Читаем Вера в горниле сомнений. Православие и русская литература полностью

Смирение, полное, истекающее, не из тайных соображений корысти наемника у Отца Небесного,

но из самой натуры любящего сына, — сущностная особенность характера Макара Долгорукого.

Проявляется его смирение бесхитростно, но не становится оттого менее прекрасным.

Поэтому именно Макар Иванович, в котором Подросток предчувствует "почти безгрешное сердце",

способен узреть мечтательную измышленность мира, основанного на стяжании земных сокровищ,

утвердить словом и примером реальность богатства сокровищами духовными: "Да что в мире? —

воскликнул он с чрезмерным чувством. — Не одна ли токмо мечта? Возьми песочку да посей на камушке;

когда жёлт песочек у тебя на камушке том взойдёт, тогда и мечта твоя в мире сбудется, — вот как у нас

говорится. То ли у Христа: "Поди и раздай твоё богатство и стань всем слуга". И станешь богат паче

прежнего в бессчётно раз; ибо не пищею только, не платьями ценными, не гордостью и не завистью

счастлив будешь, а умножившеюся бессчётно любовью. Уж не малое богатство, не сто тысяч, не миллион,

а целый мир приобретёшь!"

Собственно, именно эта мысль единственно противостала в романе ротшильдовской мечте

Подростка.

Над всем сцеплением идей, построений и нестроений, сомнений и терзаний внутренних

возобладала нехитрая духовная истина. Истина Христова.
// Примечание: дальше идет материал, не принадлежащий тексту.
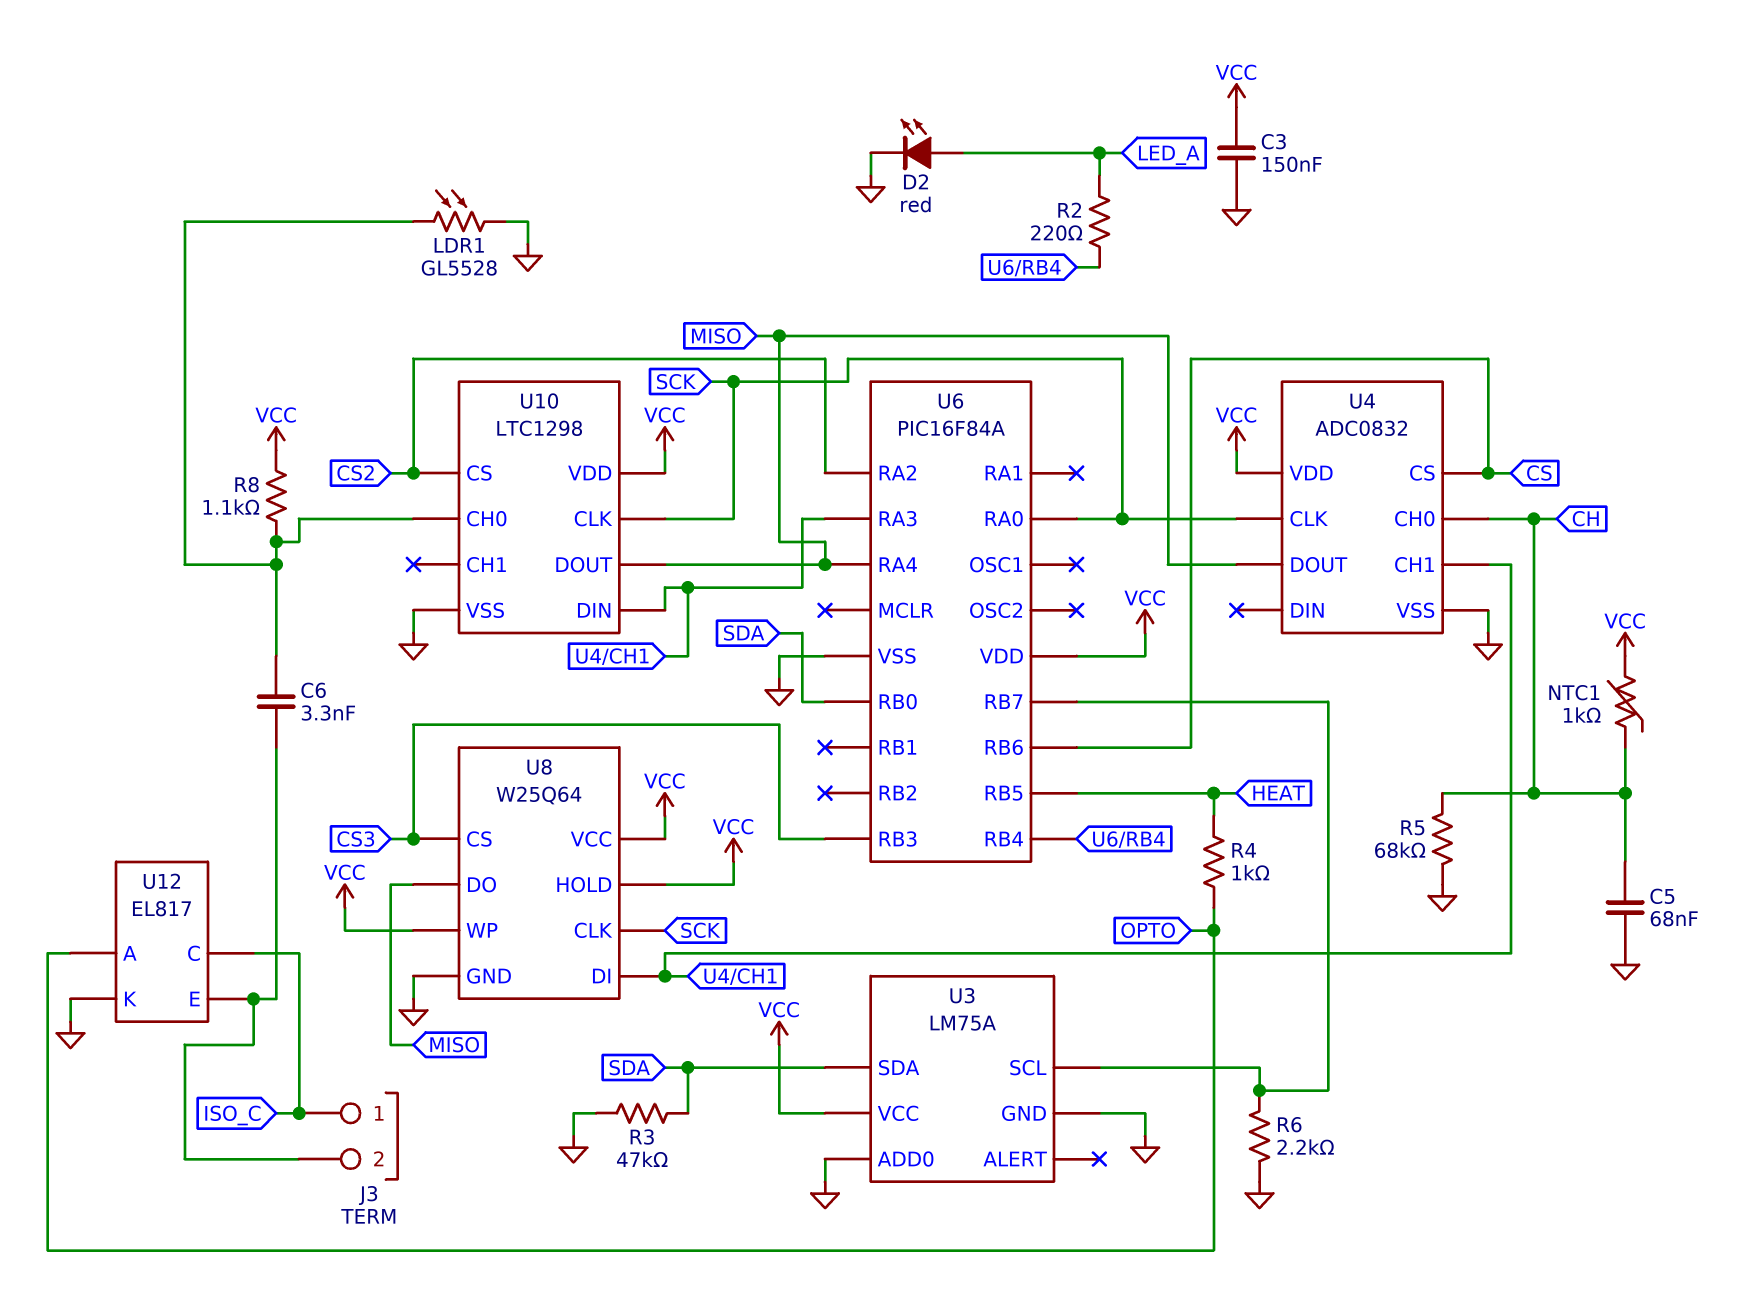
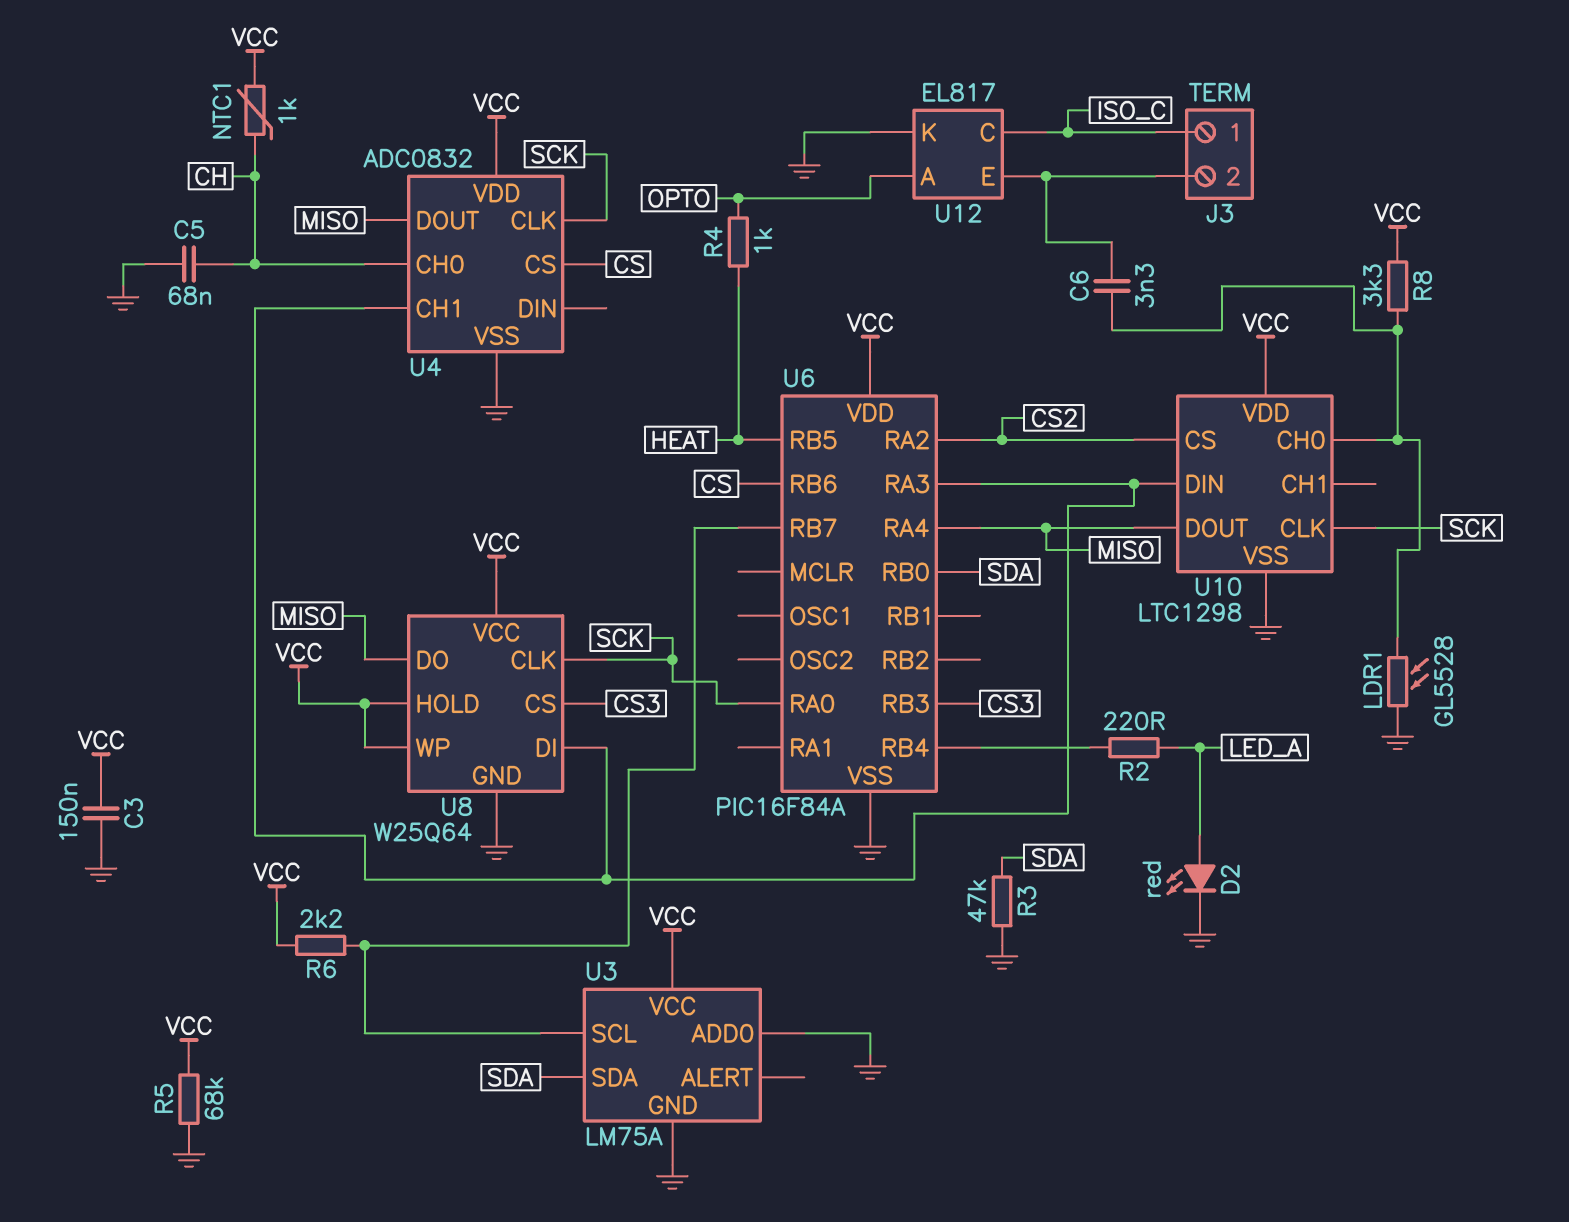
R5: 68k (CH, GND) -> 68k (GND, VCC)
R6: 2.2k (GND, U3/SCL) -> 2.2k (U3/SCL, VCC)
R8: 1.1k (U10/CH0, VCC) -> 3.3k (U10/CH0, VCC)

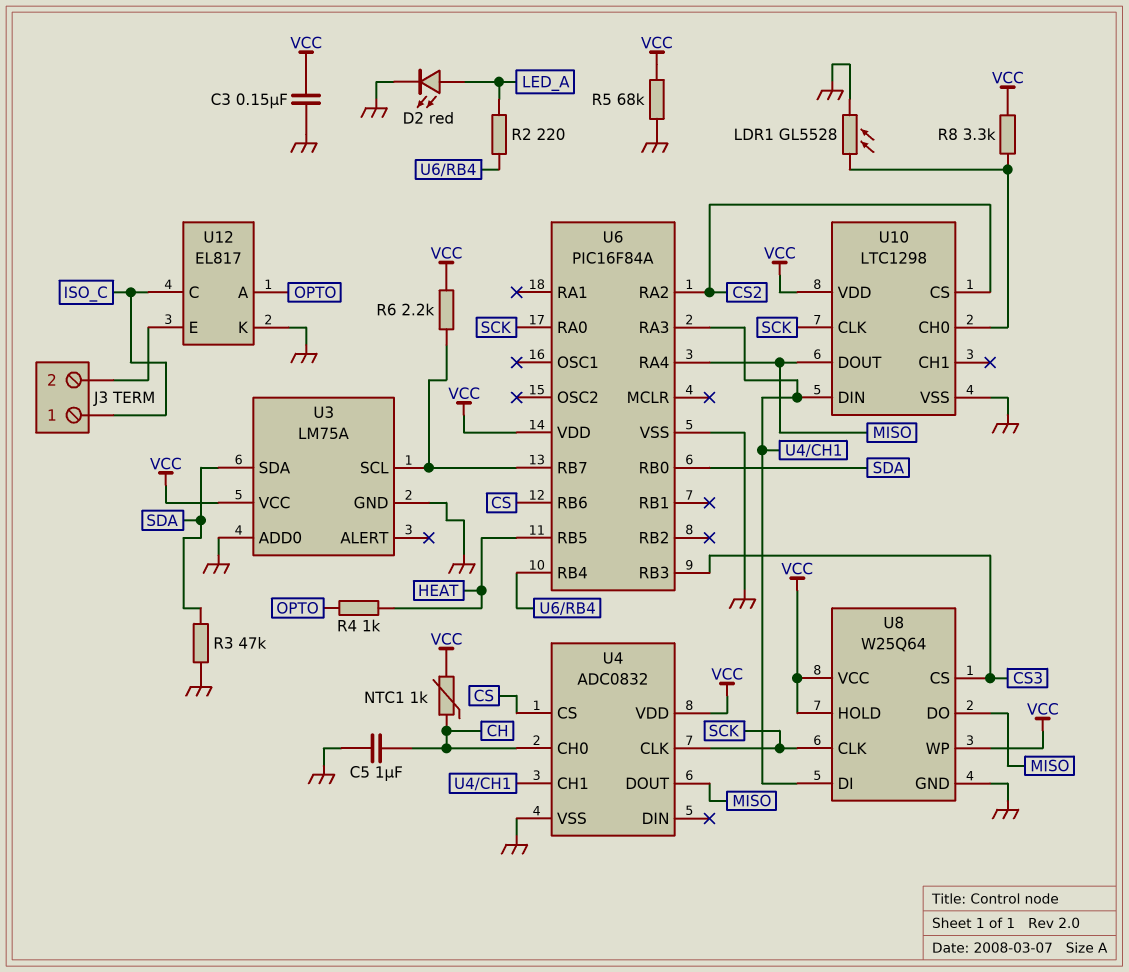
C5: 68nF (CH, GND) -> 1uF (CH, GND)
C6: 3.3nF (J3/2, U10/CH0) -> none

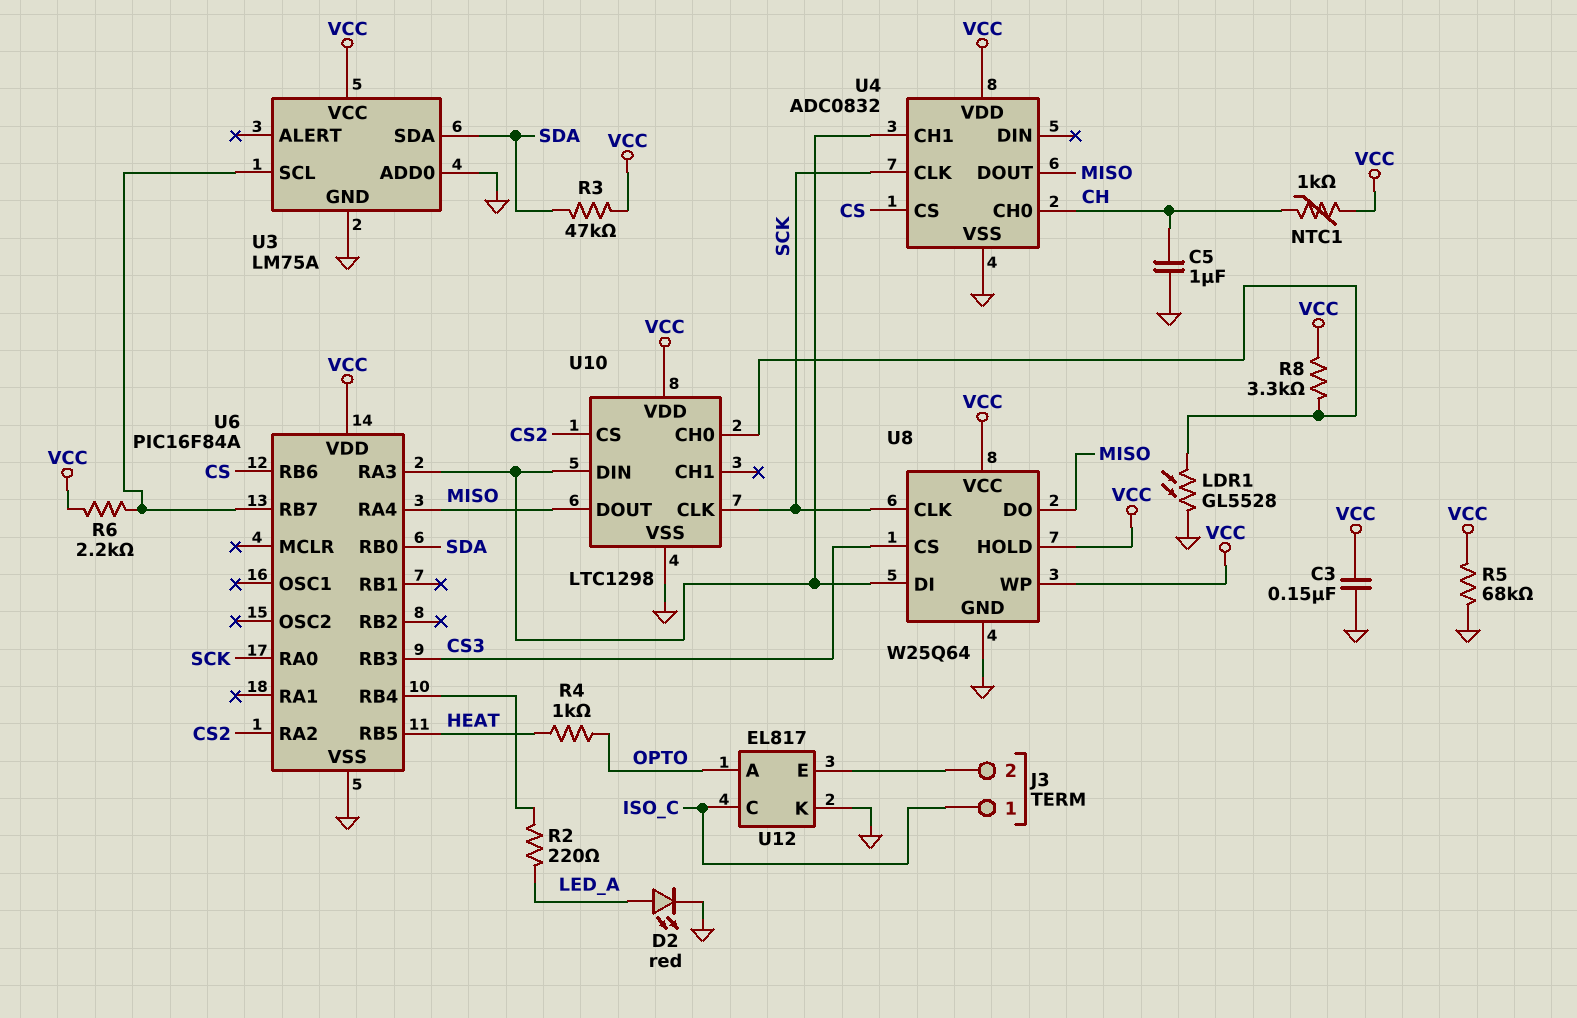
R3: 47k (GND, SDA) -> 47k (SDA, VCC)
Ибо герой Достоевского лишь повторяет, со

своими пояснениями, заповедь Спасителя.

В конце романа Подросток ещё далёк, разумеется, от полноты религиозного миропонимания, но

вектор его поиска явно направлен в сторону, противоположную прежней "идее".

Для самого же Достоевского многие проблемы, проявленные в романе "Подросток", становятся как

бы окончательно разрешёнными, другие близкими к тому. Но художественная задача создания идеального

образа положительно прекрасного человека, к чему он настойчиво приближался, не могла не тревожить его

творческого воображения. Эта мучительная проблема возвысилась не только перед творческим сознанием

русского писателя, но и перед литературою секулярного мира вообще: возможно ли в истинной полноте

эстетическое освоение идеального начала в бытии человека?

8

"Признаюсь, не желал бы я быть романистом героя из случайного семейства!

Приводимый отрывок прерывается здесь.